A minha perspectiva crítica acerca da imagem da Índia no Portugal contemporâneo e em geral da imagem do mundo extra-europeu prevalecente em Portugal merece pois uma adenda. Há sim, novas gerações lusas à redescoberta do mundo. São uma minoria, por enquanto, mas em rápido crescimento.
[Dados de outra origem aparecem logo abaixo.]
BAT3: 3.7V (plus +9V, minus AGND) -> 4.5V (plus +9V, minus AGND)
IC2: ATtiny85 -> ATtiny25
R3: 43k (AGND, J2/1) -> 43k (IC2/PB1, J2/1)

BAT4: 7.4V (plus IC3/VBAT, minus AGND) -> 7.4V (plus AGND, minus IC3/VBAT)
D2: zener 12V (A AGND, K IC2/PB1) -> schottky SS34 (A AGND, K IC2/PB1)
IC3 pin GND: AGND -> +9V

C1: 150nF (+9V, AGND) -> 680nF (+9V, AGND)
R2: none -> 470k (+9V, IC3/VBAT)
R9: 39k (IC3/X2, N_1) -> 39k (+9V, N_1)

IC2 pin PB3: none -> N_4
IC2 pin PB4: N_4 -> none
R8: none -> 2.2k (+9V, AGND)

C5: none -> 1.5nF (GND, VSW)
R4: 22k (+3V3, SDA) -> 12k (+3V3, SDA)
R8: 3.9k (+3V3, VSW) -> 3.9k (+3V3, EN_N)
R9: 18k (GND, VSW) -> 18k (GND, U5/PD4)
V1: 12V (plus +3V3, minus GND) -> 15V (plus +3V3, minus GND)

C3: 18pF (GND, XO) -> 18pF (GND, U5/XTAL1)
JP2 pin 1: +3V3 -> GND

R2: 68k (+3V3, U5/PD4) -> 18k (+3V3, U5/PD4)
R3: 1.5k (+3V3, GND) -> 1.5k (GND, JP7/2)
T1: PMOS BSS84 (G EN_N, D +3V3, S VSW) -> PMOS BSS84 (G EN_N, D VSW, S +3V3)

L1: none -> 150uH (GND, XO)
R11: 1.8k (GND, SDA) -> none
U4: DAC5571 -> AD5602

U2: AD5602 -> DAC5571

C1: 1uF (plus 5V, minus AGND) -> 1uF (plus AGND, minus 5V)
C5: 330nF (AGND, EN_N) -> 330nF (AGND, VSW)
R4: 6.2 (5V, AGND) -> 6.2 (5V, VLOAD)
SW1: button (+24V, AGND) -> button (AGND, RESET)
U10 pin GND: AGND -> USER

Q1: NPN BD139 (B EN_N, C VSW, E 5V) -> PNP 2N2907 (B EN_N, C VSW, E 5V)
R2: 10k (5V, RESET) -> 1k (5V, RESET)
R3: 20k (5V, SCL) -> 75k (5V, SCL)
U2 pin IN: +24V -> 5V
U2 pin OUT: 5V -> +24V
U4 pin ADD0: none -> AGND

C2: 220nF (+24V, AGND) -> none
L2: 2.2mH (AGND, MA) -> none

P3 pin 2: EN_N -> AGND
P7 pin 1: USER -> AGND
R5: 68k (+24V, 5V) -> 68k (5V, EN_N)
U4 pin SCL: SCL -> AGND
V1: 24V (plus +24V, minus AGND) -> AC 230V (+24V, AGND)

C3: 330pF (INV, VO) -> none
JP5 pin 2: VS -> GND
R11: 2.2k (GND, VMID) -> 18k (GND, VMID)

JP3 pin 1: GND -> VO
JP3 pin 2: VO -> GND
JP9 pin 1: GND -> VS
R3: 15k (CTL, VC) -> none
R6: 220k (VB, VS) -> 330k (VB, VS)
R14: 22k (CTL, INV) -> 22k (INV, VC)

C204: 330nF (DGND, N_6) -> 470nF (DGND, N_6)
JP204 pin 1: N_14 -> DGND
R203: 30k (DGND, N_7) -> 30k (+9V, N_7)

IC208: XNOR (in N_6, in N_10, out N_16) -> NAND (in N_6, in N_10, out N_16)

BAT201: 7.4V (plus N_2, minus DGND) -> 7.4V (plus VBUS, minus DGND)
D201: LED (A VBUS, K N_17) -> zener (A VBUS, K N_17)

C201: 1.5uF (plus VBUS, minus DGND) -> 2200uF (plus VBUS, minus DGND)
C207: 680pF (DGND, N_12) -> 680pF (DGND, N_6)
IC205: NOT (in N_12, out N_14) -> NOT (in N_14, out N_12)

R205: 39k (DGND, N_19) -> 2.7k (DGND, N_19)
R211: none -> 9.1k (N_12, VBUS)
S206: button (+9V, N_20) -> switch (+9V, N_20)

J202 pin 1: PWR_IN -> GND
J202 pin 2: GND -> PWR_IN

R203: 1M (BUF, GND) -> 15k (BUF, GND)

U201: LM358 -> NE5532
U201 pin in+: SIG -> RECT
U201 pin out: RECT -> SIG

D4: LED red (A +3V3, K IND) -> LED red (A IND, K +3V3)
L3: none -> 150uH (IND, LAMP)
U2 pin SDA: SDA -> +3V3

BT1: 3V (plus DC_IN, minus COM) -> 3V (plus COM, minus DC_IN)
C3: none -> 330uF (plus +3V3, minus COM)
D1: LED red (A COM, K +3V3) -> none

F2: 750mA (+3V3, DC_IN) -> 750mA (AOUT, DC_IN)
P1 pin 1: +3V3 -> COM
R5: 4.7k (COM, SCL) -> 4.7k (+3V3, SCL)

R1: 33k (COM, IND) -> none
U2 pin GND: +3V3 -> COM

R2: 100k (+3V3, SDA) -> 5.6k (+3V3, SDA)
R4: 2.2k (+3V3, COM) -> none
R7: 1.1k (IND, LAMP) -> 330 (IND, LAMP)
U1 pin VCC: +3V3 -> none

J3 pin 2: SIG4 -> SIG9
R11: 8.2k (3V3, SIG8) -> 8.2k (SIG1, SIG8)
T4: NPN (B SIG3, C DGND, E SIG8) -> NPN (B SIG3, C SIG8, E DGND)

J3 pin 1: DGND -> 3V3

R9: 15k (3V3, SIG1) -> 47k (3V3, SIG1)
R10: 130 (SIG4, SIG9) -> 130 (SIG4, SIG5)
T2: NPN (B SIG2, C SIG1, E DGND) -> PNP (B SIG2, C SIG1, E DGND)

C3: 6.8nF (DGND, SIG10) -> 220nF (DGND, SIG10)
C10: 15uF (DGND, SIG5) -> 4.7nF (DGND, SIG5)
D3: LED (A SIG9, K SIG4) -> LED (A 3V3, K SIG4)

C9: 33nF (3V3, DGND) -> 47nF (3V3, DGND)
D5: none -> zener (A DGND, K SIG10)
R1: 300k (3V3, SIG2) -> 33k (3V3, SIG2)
Há os estudantes portugueses que escolhem prosseguir os seus estudos por um ano no estrangeiro, no âmbito do programa Erasmus. E há o crescente número de mochileiros portugueses que abandonam tudo para viajar pelo mundo fora durante vários meses. Encontrei uma vez um casal desses em frente à Embaixada portuguesa aqui em Deli, os dois a roçar os trinta, casados. O circuito, quase sempre por terra, tinha-os levado de Lisboa a Moscovo, depois pela Ásia Central, China, Vietname, Tailândia, Myanmar até à Índia. Preparavam-se para seguir para o Paquistão, Irão, depois cruzarem o Médio Oriente pela Síria, Israel e Egipto, para finalizarem a viagem pelo Norte de África, via Marrocos. Ah e tal, excepção à regra, dirão. Certamente. Mas pelo menos já há excepções.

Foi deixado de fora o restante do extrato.